Fibroblast growth factors (FGFs) and their receptors (FGFRs) comprise a potent intracellular signaling system promoting cell growth, survival and epithelial-mesenchymal transition (EMT) in tumors including malignant pleural mesothelioma (MPM). EMT is implicated in cancer progression, but its role in MPM is unclear. MPM occurs in three main histological subtypes – epithelioid, sarcomatoid and biphasic – with sarcomatoid being most aggressive and having a morphological resemblance to cells undergoing EMT. While these subtypes are characterized by morphological growth pattern, aggressiveness and patient prognosis, the biological mechanisms responsible are poorly understood.
FGF2 treatment induced morphological changes reminiscent of EMT and aggressive behavior such as scattering, increased migration, proliferation and invasiveness. To further investigate the role of FGF signaling, we engineered Opto-FGFR1. In this modified FGFR1 the ligand-binding domain is replaced by a light-activated domain. Opto-FGFR1 is therefore insensitive to endogenous ligands, but instead can be activated by blue light enabling contactless spatially and temporally precise activation.
Stimulation of the transgenic cells with light increased cell growth and led to a change from epithelioid to sarcomatoid morphology, similar to the effects of FGF2 treatment. Pharmacological FGFR inhibition could prevent these changes and, in cell lines with sarcomatoid-like shape, reversed scattering and induced a more epithelioid morphology.
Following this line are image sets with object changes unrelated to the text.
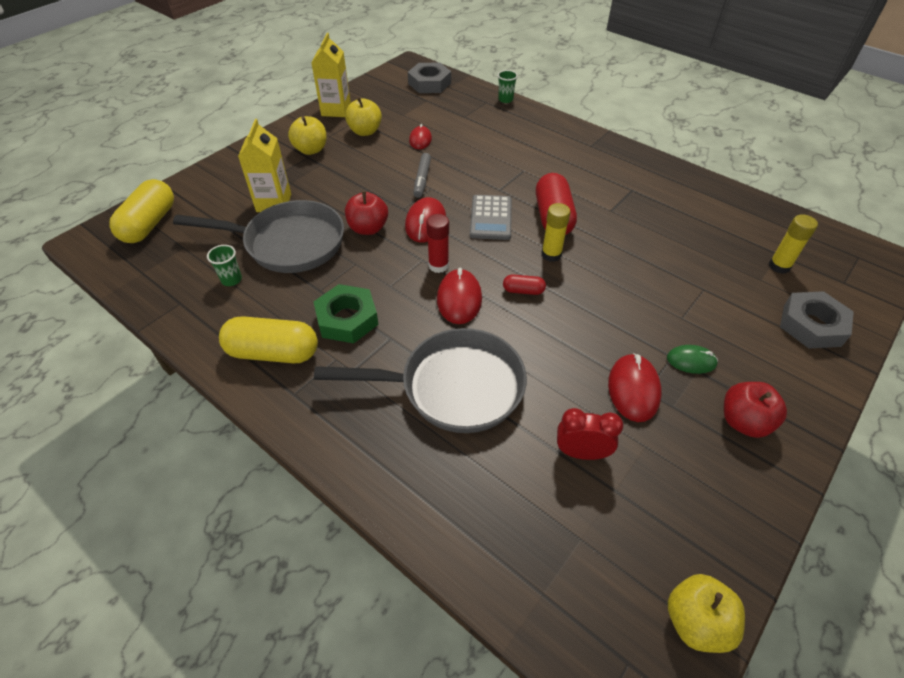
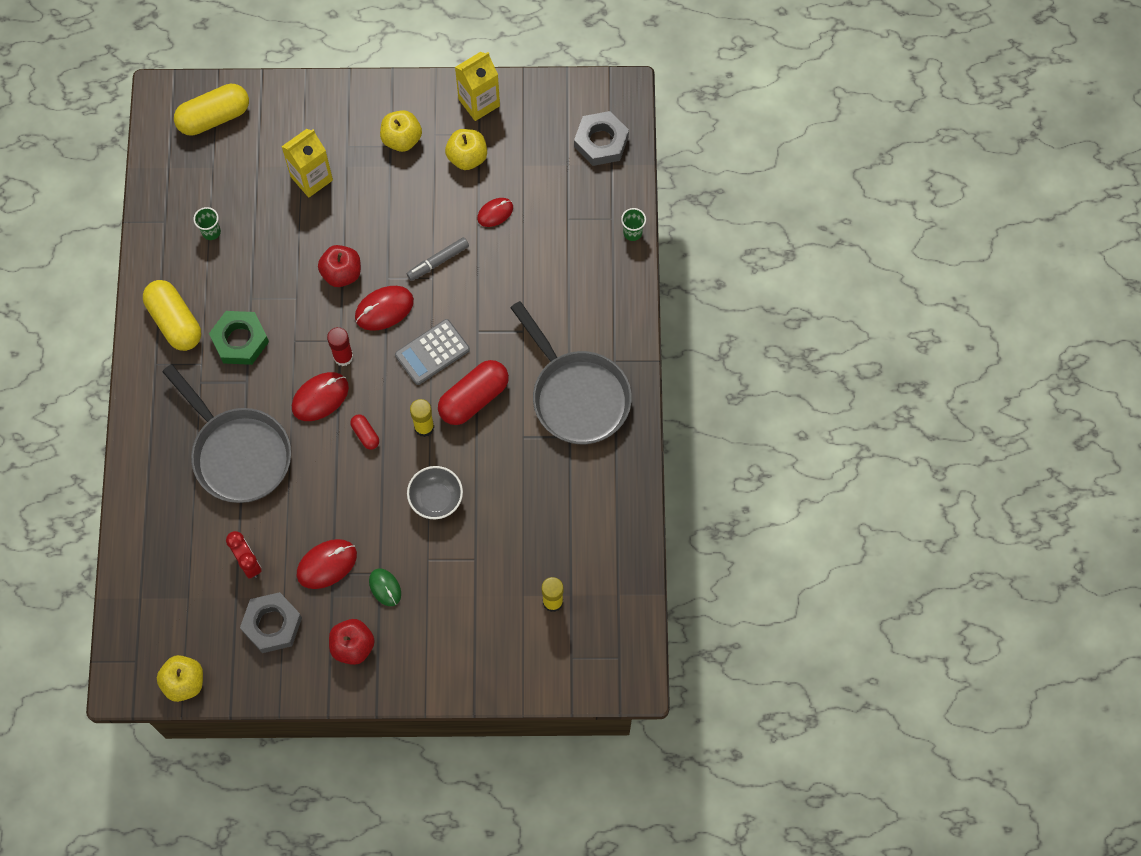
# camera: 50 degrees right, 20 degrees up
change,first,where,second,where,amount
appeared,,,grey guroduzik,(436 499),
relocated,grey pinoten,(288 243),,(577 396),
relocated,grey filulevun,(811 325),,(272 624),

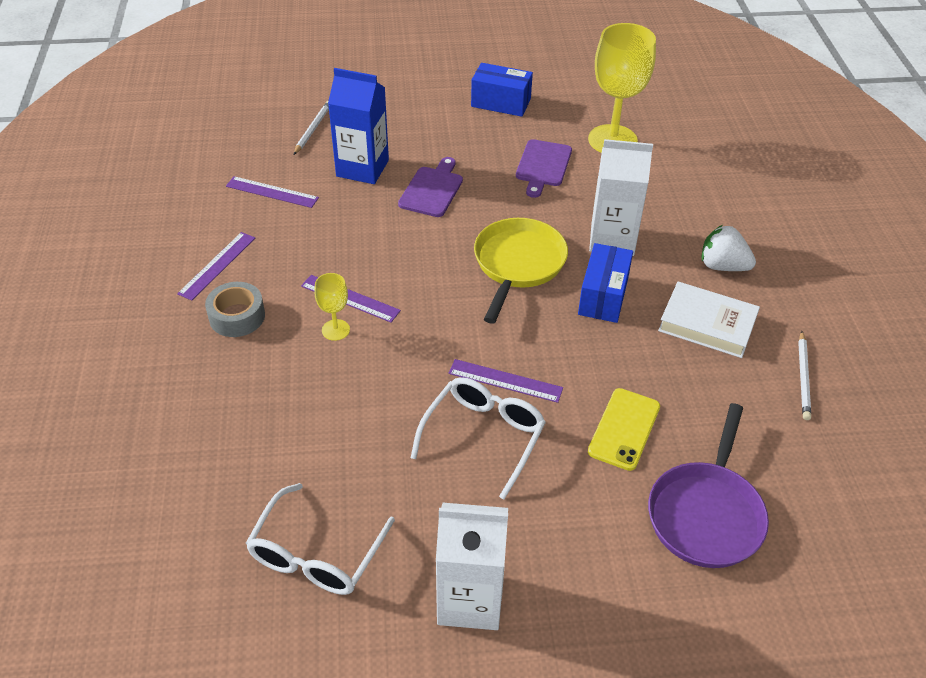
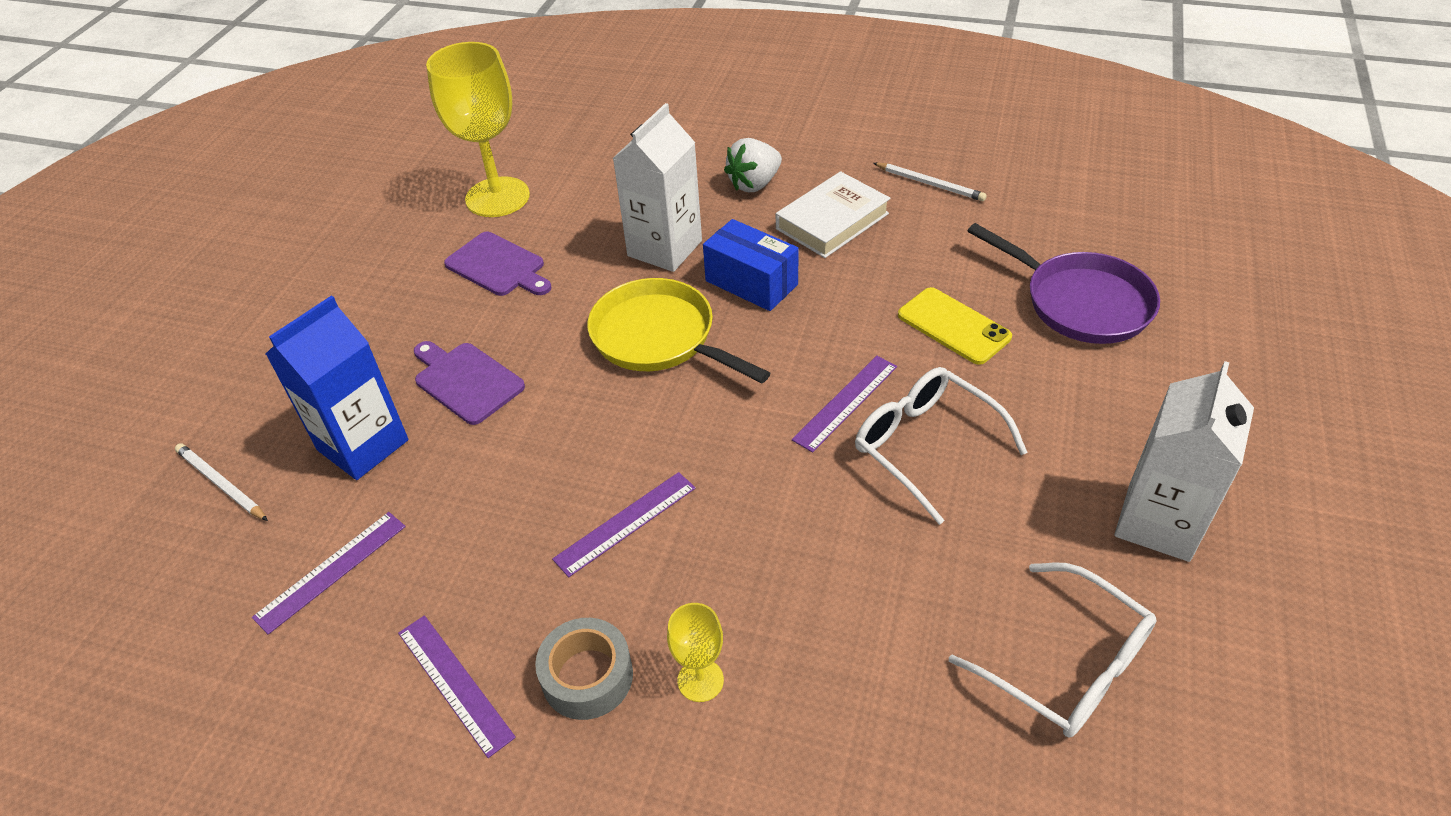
# camera: 65 degrees left, 0 degrees up
change,first,where,second,where,amount
missing,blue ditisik,(501 103),,,
relocated,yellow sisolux,(335 330),,(700 680),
Gene expression analysis showed an overlap with established EMT markers, but also identified several novel potential markers of these phenotypic changes. In unsupervised clustering, the gene expression profiles of control- or cytokine-treated cells were associated with those of epithelioid and sarcomatoid MPM, respectively.
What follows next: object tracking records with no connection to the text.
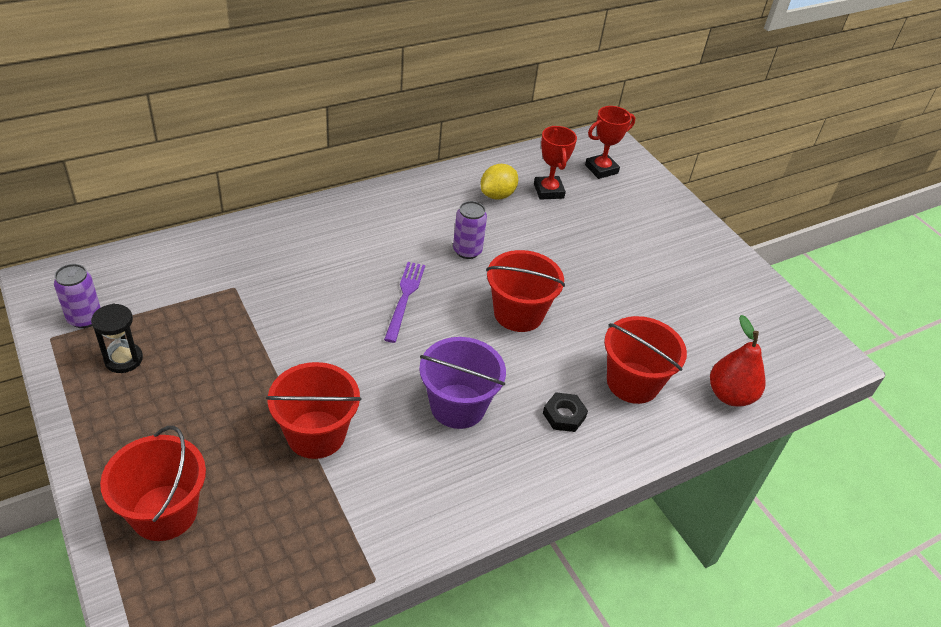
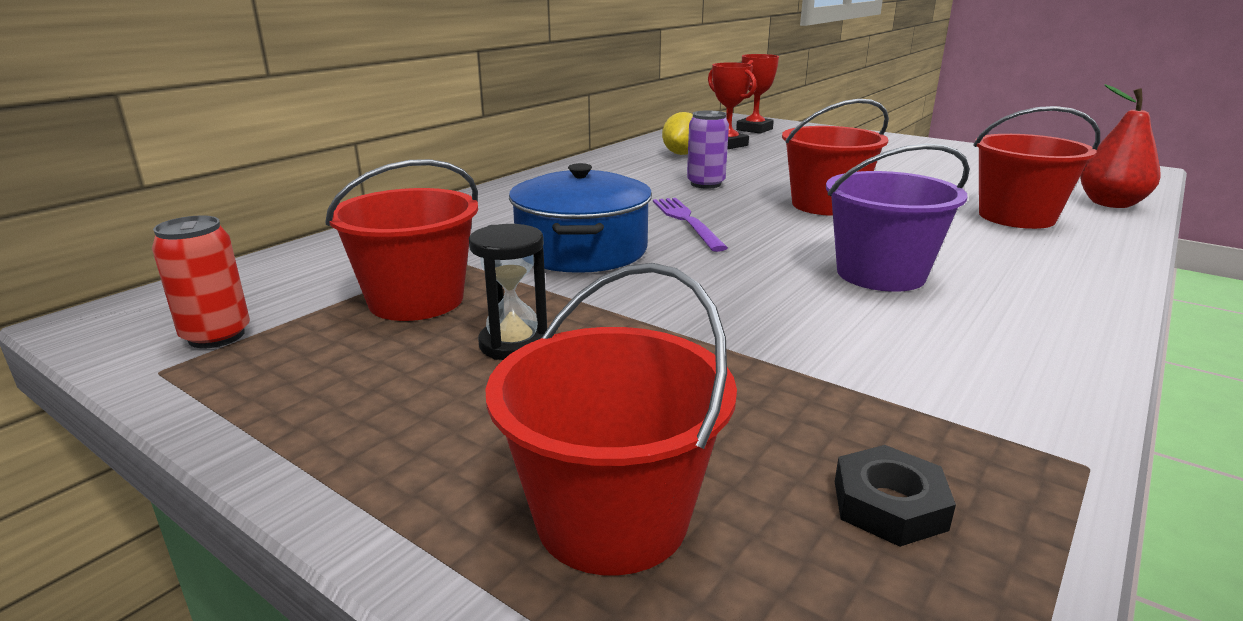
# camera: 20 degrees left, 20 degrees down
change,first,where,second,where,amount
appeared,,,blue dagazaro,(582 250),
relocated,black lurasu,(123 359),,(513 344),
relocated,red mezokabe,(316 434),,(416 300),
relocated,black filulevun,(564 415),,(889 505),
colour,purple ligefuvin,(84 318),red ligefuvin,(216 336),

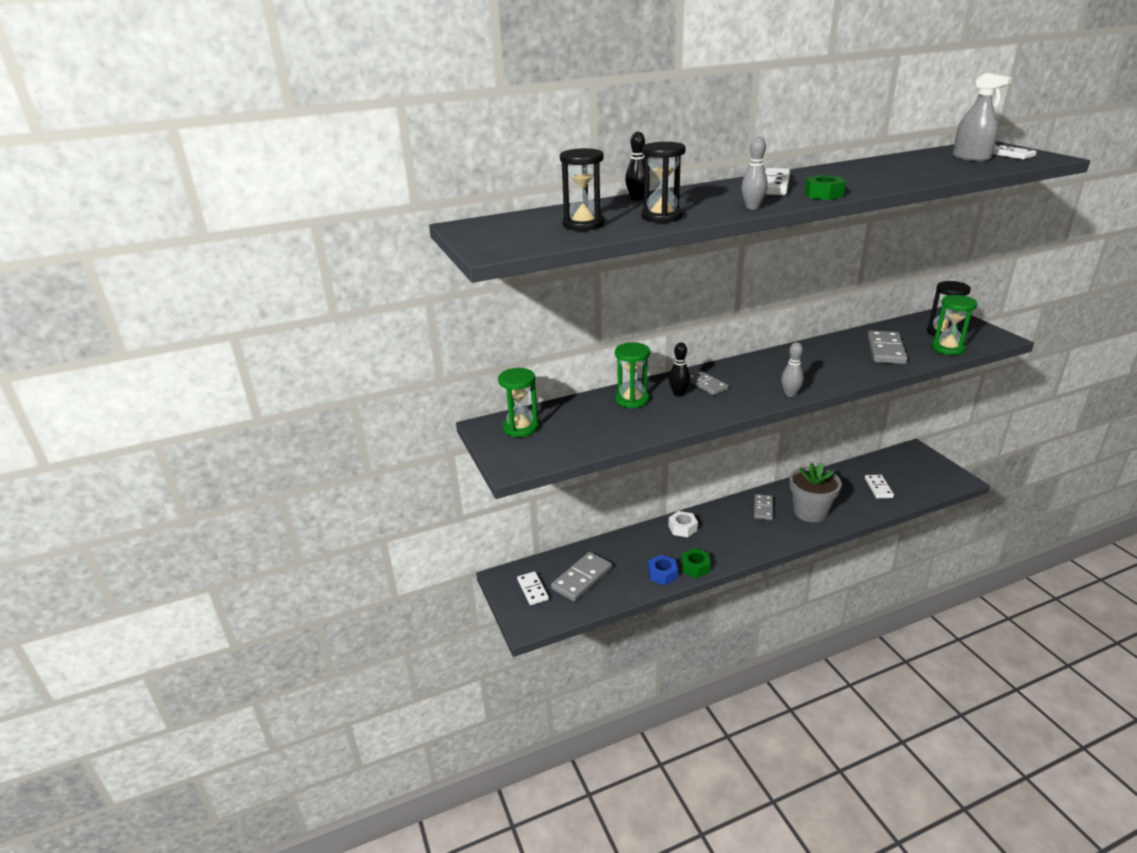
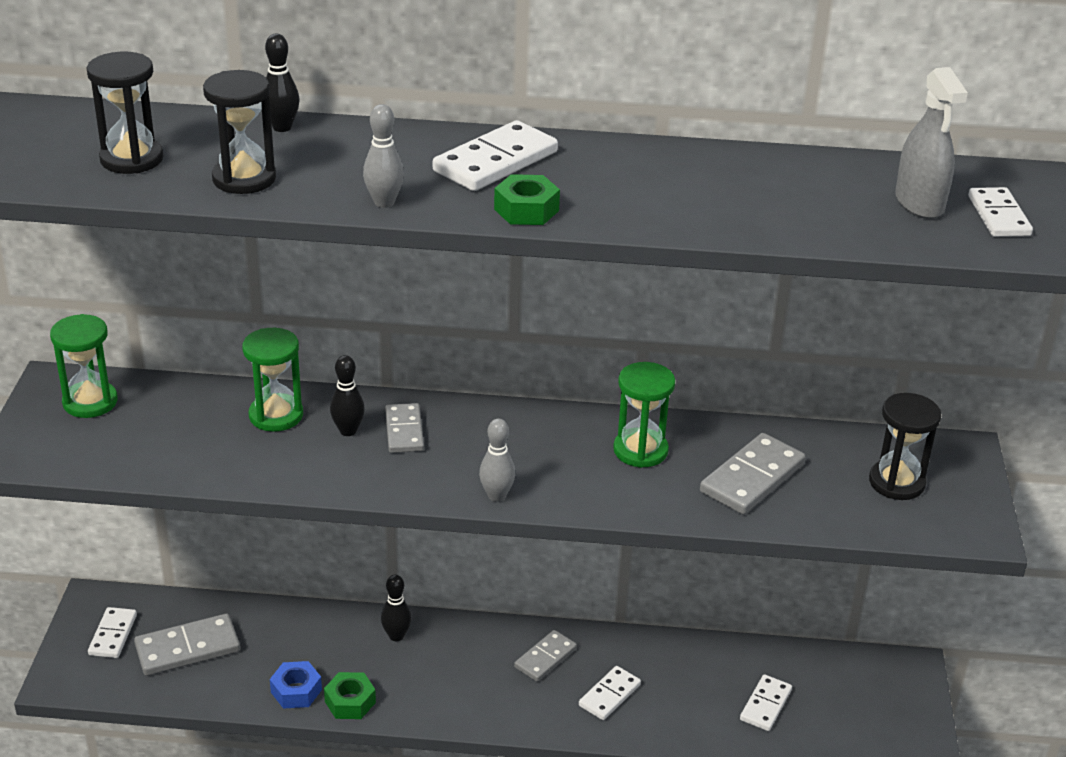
# camera: 25 degrees right, 5 degrees up
change,first,where,second,where,amount
relocated,green lurasu,(948 348),,(640 450),
exchanged,white filulevun,(682 528),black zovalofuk,(396 636),
exchanged,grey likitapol,(810 512),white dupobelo,(609 695),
Our data characterise FGFR-mediated signals as important players in MPM aggressiveness and the morphological and behavioral plasticity of mesothelioma cells, leading to a better understanding of the link between the MPM histological subtypes and their influence on patient outcome. Also, light-activated Opto-FGFR1 was able to mimic complex morphogenic and mitogenic cell behaviour induced by FGF2 with temporal and spatial precision providing a powerful new tool to study and manipulate cellular signals and behaviour.